Le journal du SIEL La plume africaine au féminin : histoire et défis

Ce 6 mai 2026, la Salle Averroès du SIEL a abrité un débat sur les enjeux de la littérature féminine africaine. Mahoua Soumahoro Bakayoko de Côte d’Ivoire et Asma Lamrabet du Maroc, autrices, ont mené une réflexion critique sur l’écriture féminine dans un monde en transformations sur plusieurs plans.
« L’écriture féminine africaine est sortie d’un combat », a déclaré Mahoua Soumahoro Bakayoko, une pionnière de la littérature féminine ivoirienne. Les écrivaines africaines traitent la colonisation, les maux de la société, le patriarcat, l’identité, les aspirations et d’autres sujets qui impactent leur présent et leur futur.
D’après l’autrice de Tounghan ou les écueils de l’immigration, l’écriture de la femme du continent se distingue par son caractère viscéral et émotionnel. Elle refuse de se laisser dominer par la langue du colon et met en avant sa propre sensibilité. Les autrices revendiquent leurs langues locales comme outils souverains d’expression.
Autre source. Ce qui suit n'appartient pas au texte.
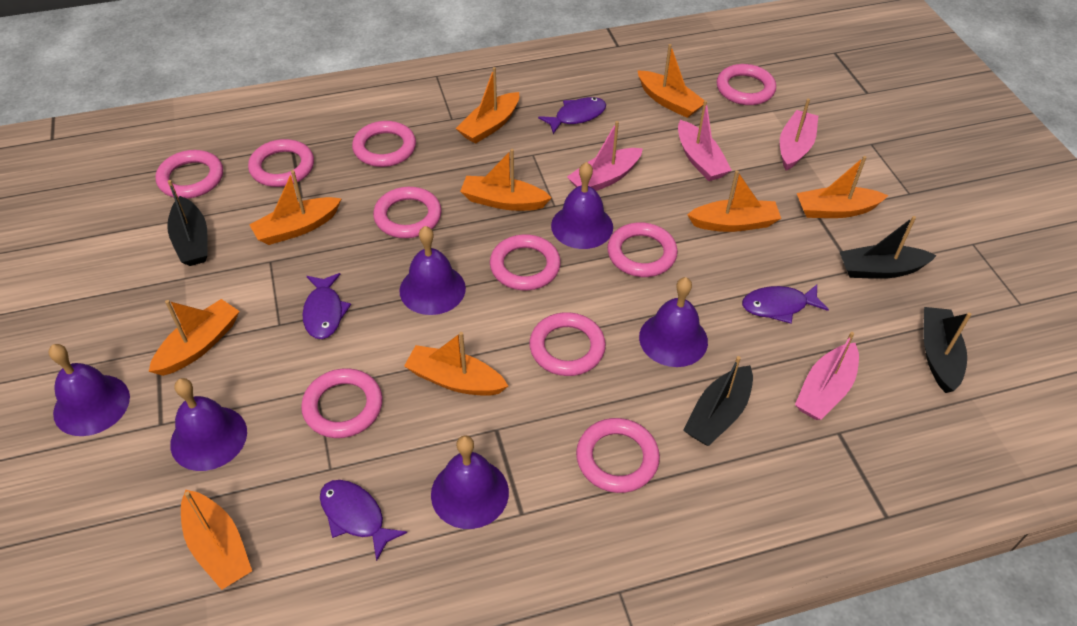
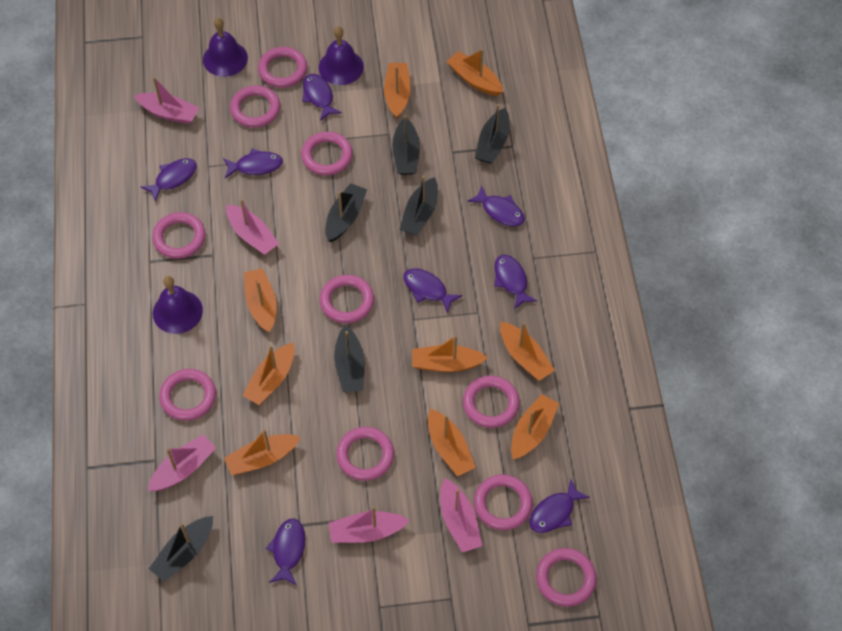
black boat: 4 -> 6
pink boat: 4 -> 5
purple bell: 6 -> 3
purple fish: 4 -> 8

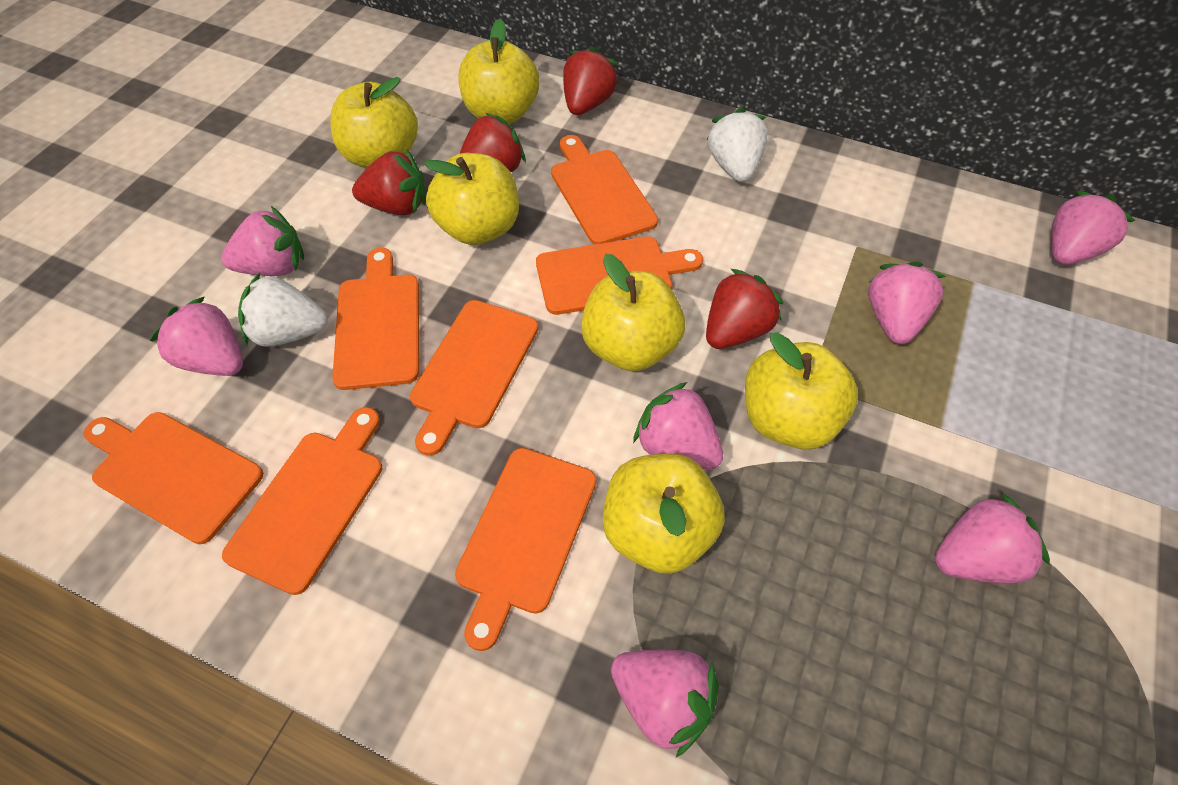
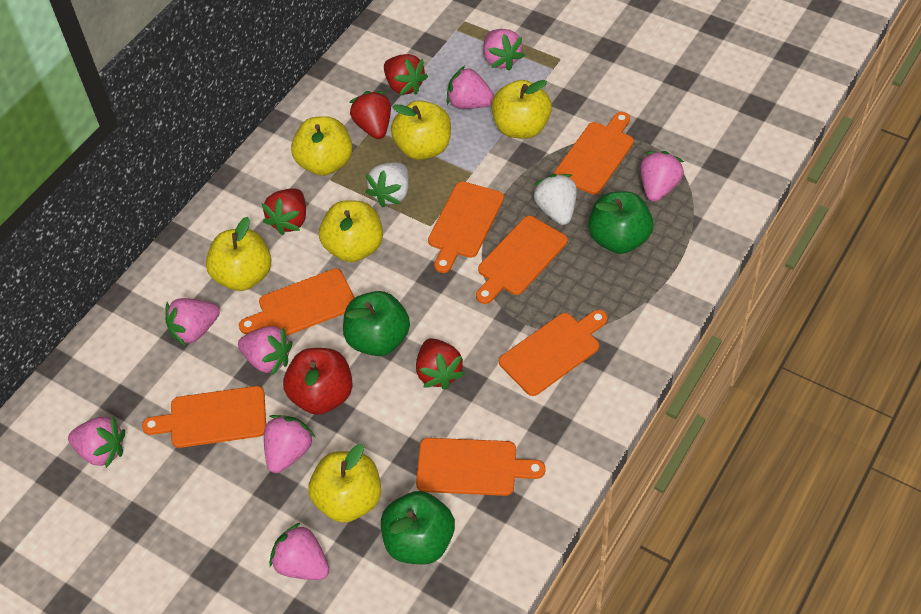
green apple: 0 -> 3
pink strawberry: 7 -> 8
red apple: 0 -> 1

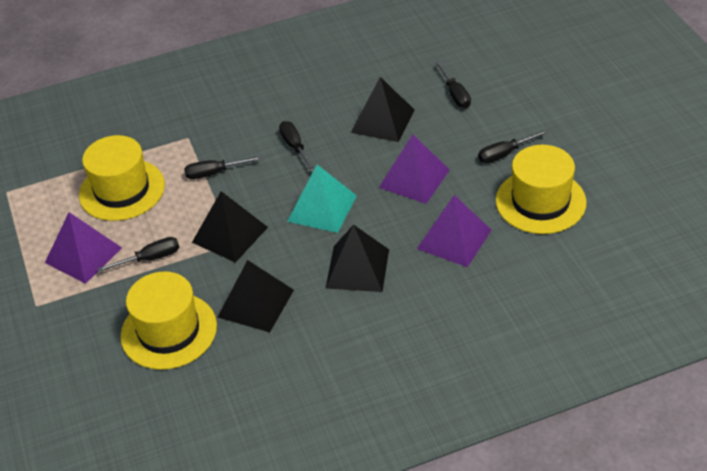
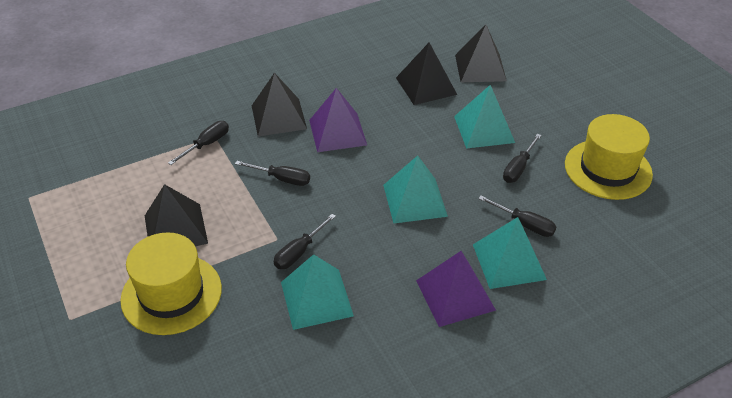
purple pyramid: 3 -> 2
turquoise pyramid: 1 -> 4
yellow hat: 3 -> 2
Bakayoko dit transmettre une partie de son identité à travers chaque œuvre, en veillant à réinventer le réel tout en restant fidèle aux parcours et aux histoires qu’elle raconte.
Asma Lamrabet, essayiste et spécialiste de l’Islam au féminin, a nuancé de son côté le clivage qui existe entre l’écriture féminine et celle féministe. Elle juge que la revendication est la même partout, qu’elle soit théorisée en Europe ou portée en silence en Amérique latine, en Asie ou dans le monde arabe. « Donner la voix aux femmes, c’est déjà quelque chose ». A travers ce ton positif, elle a rappelé que la littérature africaine féminine n’est pas une récente émergence. Elle a toujours existé à travers les traditions orales.
Au cours de cette rencontre, les deux intervenantes ont rappelé des figures historiques de femmes qui ont marqué les récits féminins dès le 12e siècle.